Formation and clearance of interstitial metabolites of dopamine and serotonin in the rat striatum: an in vivo microdialysis study.

Abstract

In vivo microdialysis was employed in order to characterize the steady-state kinetics of the turnover of specific dopamine and serotonin metabolites in the rat striatum 48 h after surgery. Inhibitors of monoamine oxidase (MAO; pargyline) and catechol-O-methyltransferase (COMT; Ro 40-7592) were administered, either separately or in conjunction, at doses sufficient to block these enzymes in the CNS. In some experiments, the acid metabolite carrier was blocked with probenecid.
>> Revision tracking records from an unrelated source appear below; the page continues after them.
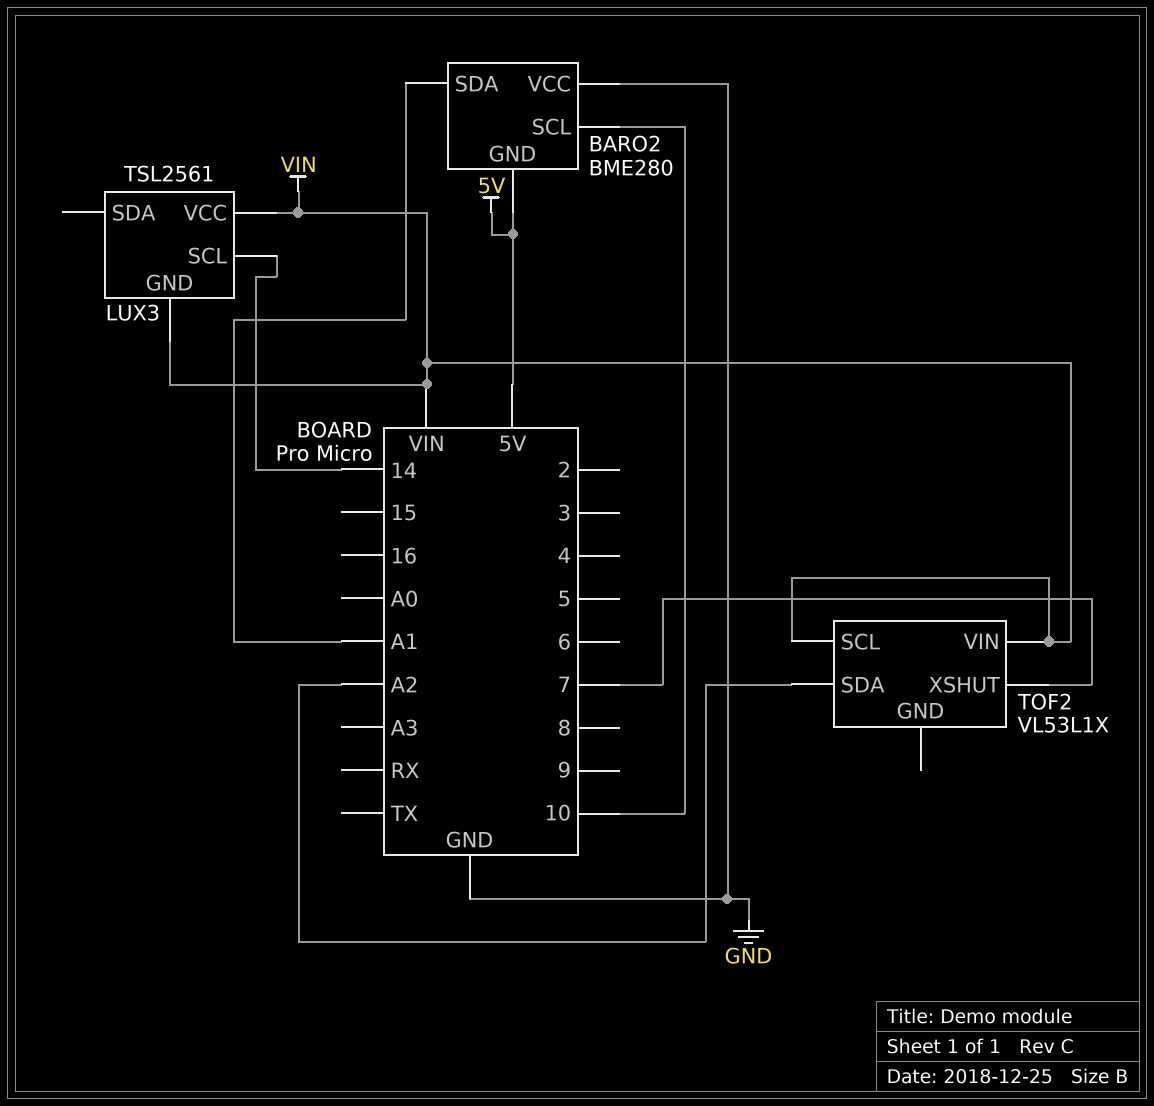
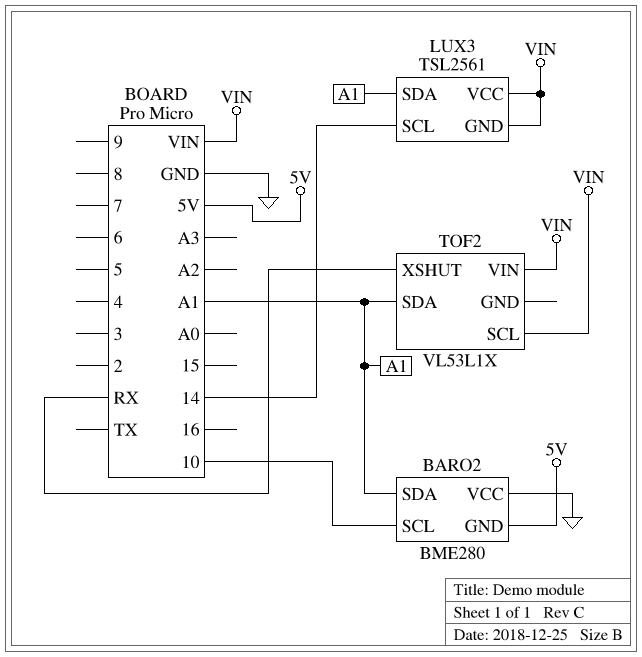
LUX3 pin SDA: none -> A1
TOF2 pin SDA: A2 -> A1
TOF2 pin XSHUT: 7 -> RX

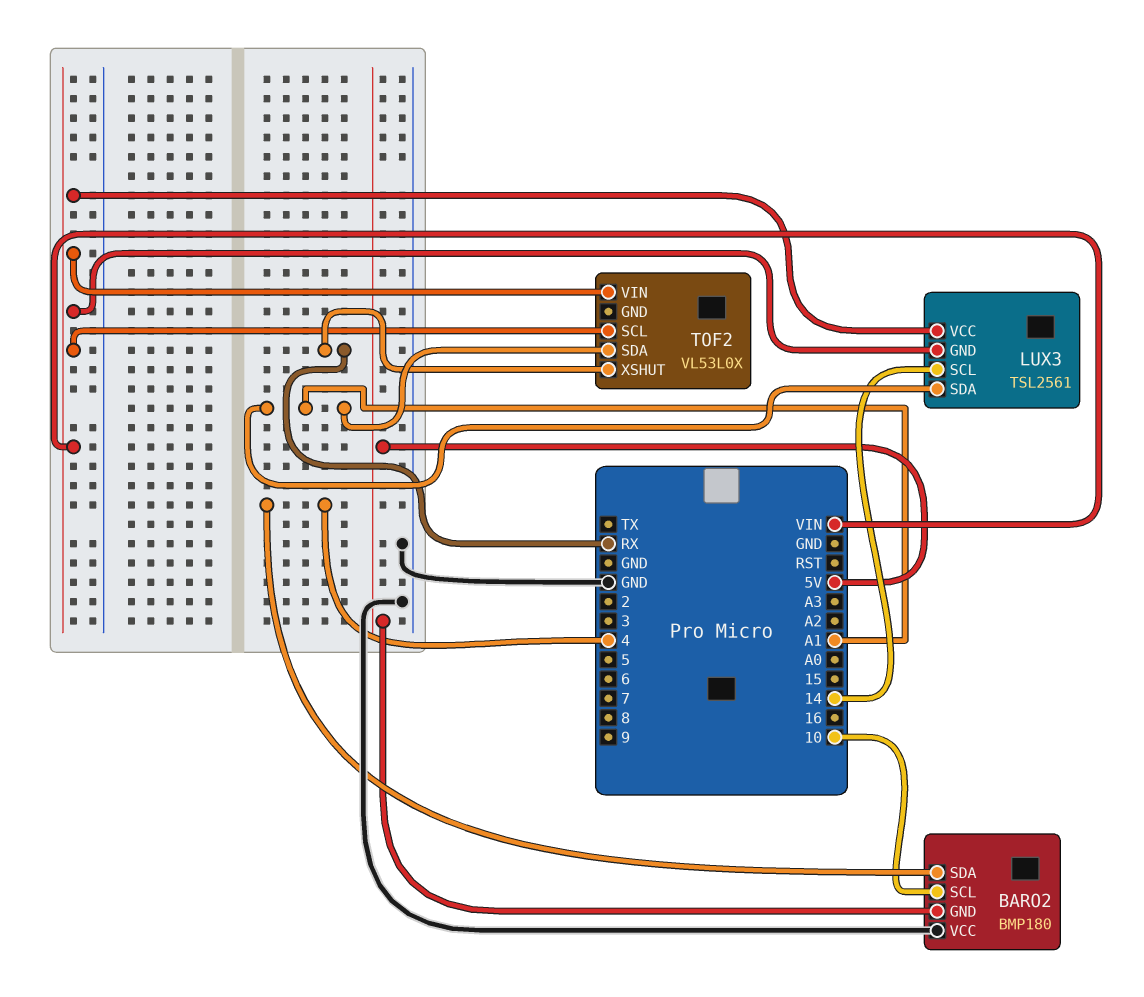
BARO2: BME280 -> BMP180
BARO2 pin SDA: A1 -> 4
TOF2: VL53L1X -> VL53L0X

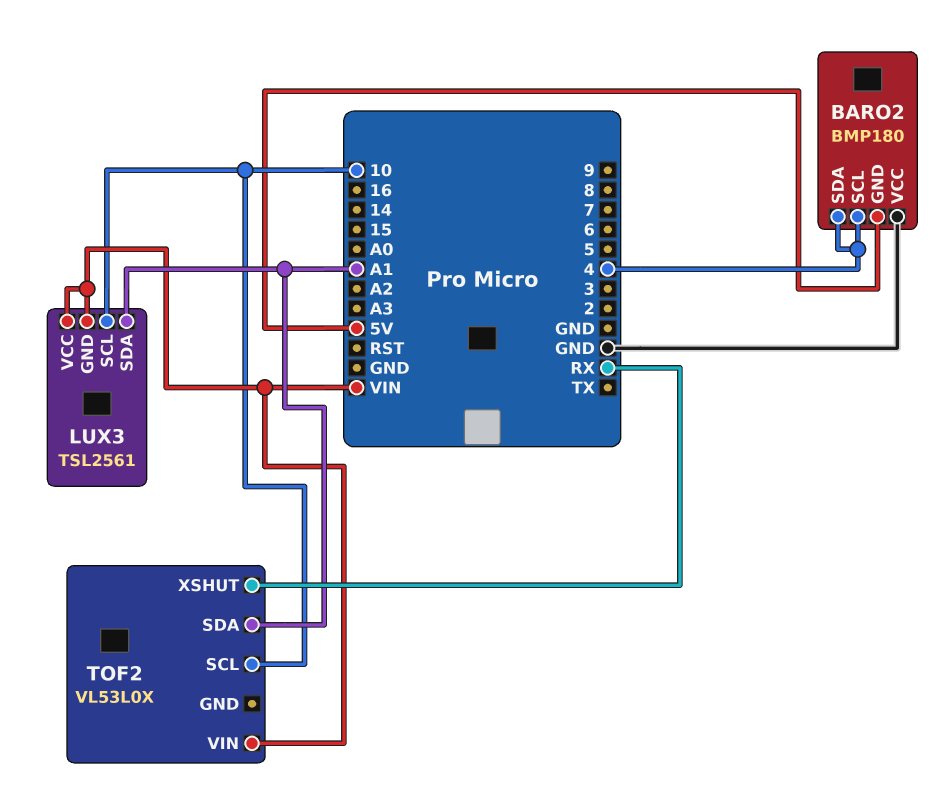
BARO2 pin SCL: 10 -> 4
LUX3 pin SCL: 14 -> 10
TOF2 pin SCL: VIN -> 10

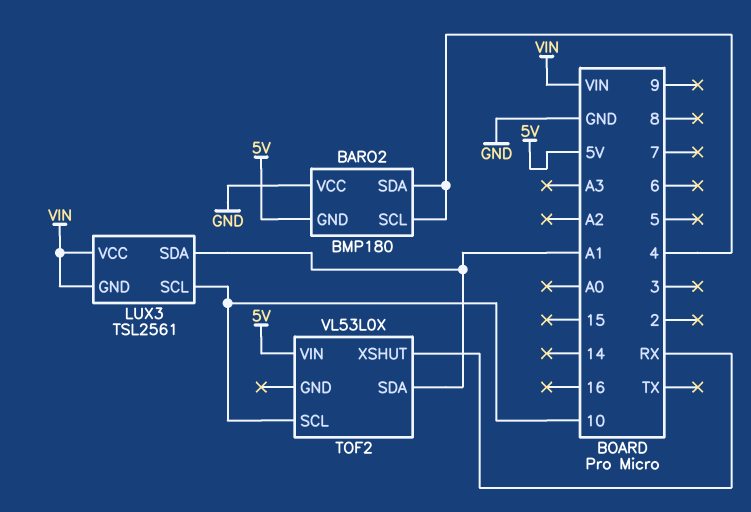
TOF2 pin VIN: VIN -> 5V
Temporal changes were then observed in the efflux of interstitial dopamine, 3-methoxytyramine (3-MT), 3,4-dihydroxyphenylacetic acid (DOPAC), homovanillic acid (HVA), and 5-hydroxyindoleacetic acid (5-HIAA). The fractional rate constants for the accumulation or disappearance of the metabolites could be determined after pharmacological blockade of catabolic enzymes or the acid metabolite carrier. Interstitial 5-HIAA was found to be cleared with a half-life of approximately 2 h. After blockade of either MAO or COMT, HVA disappeared with a half-life of 17 min. Experiments employing probenecid suggested that some of the interstitial HVA was cleared by the acid metabolite carrier, the remainder being cleared by a probenecid-insensitive process, possibly conjugation. After MAO inhibition, DOPAC disappeared with an apparent half-life of 11.3 min. The rate of 3-MT accumulation after pargyline indicated that the majority of interstitial HVA (> 95%) is formed from DOPAC rather than 3-MT. The formation of 3-MT from interstitial dopamine, calculated from the accumulation rate of 3-MT after pargyline, appeared to follow first-order kinetics (k = 0.1 min-1).